Mikel Baraibar veía más claro que era Adrián el que me iba a llevar a mí hasta el Mediterráneo y no al revés. Y conforme pasaban los días yo me iba inclinando hacia la “opción Baraibar”, así que descansé bien los días previos y pensé que si había conseguido superar un Camino de Santiago mano a mano con Joaquín Unzué, quizás tenía alguna posibilidad de llegar vivo a Fraga y una vez allí ya gestionaría la zona de puertos por Flix y Vandellós.

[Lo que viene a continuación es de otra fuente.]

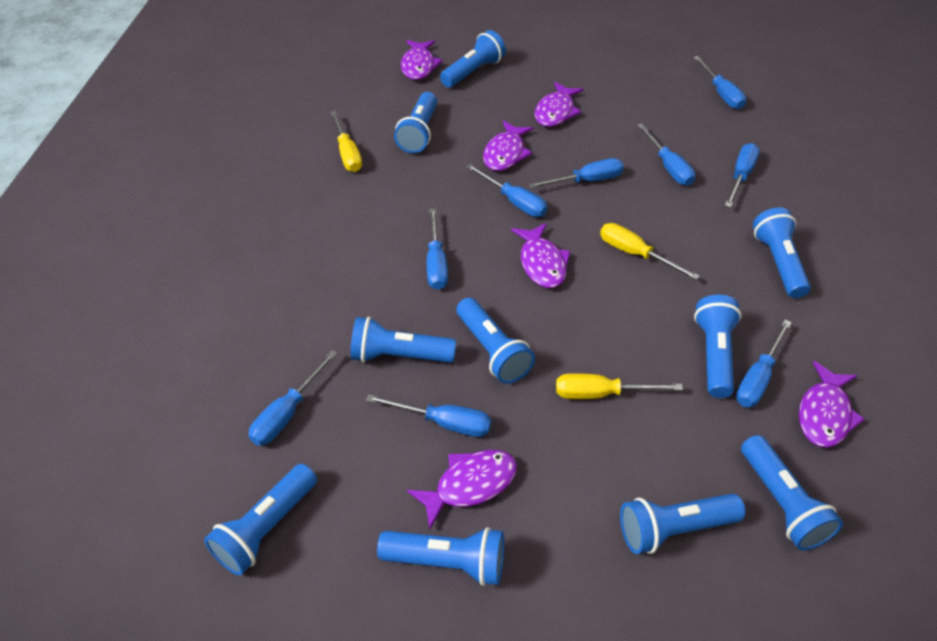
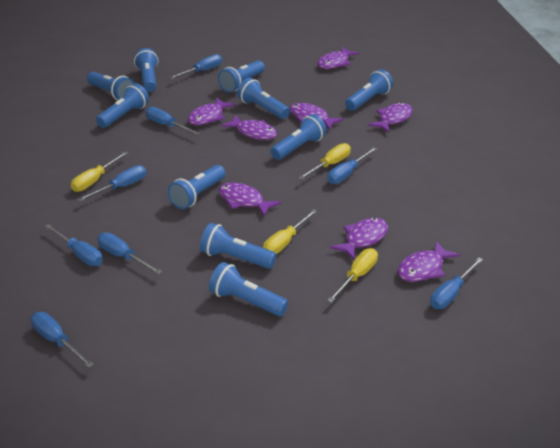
blue screwdriver: 9 -> 8
purple fish: 6 -> 8
yellow screwdriver: 3 -> 4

El vuelo número 300 más o menos hacia el Mediterráneo fue todo un éxito y sin ninguna duda el más feliz de todos ellos. La clave fue la compañía, Adrián, que fue como viajar durante 14 horas a un mundo lleno de bicicletas, de planes, de aventuras y de alguna desventura, que nos hicieron saltar del calorazo de la Vuelta a Extremanuda sub 23 al desierto de Arizona y de los árboles de Pistachos en Malais a los eucaliptos de Galicia, y del nuevo Shimano 105 electrónico a las zapatilla DMT de Pogacar, y cuando llegábamos a Salou decidimos saltar hasta Reus para dejar el viaje en 400 kilómetros, la eterninad al portador, ya sabéis.


Y lo vamos a dejar por aquí, que al periódico se le está cayendo el color otra vez, será el otoño, y al labio le hace falta un punto de sutura y mí hacer punto final.


Pero al hombre bala aún le queda un último vuelo, un vuelo que lleva la capa de los héroes del Phelan Mcdermid, un viaje compartido con Aldolfo, Juli y Juan y unos cuantos amigos más que nos llevará desde Barcelona a Madrid y que se merece un blog de los buenos, con más color que el Diario Vasco. Yo os lo cuento, prometido.


Willow


No tengo claro qué tema puede acompañar a este blog, ando, como siempre y como en todo, dudando entre mil opciones. He pensado que como no os he compartido nada del concierto familiar de Joaquín Sabina en Pamplona, os voy a dejar con la canción que arrancó el espectáculo, “Cuando era más joven”, cuando la vida era dura, distinta y feliz.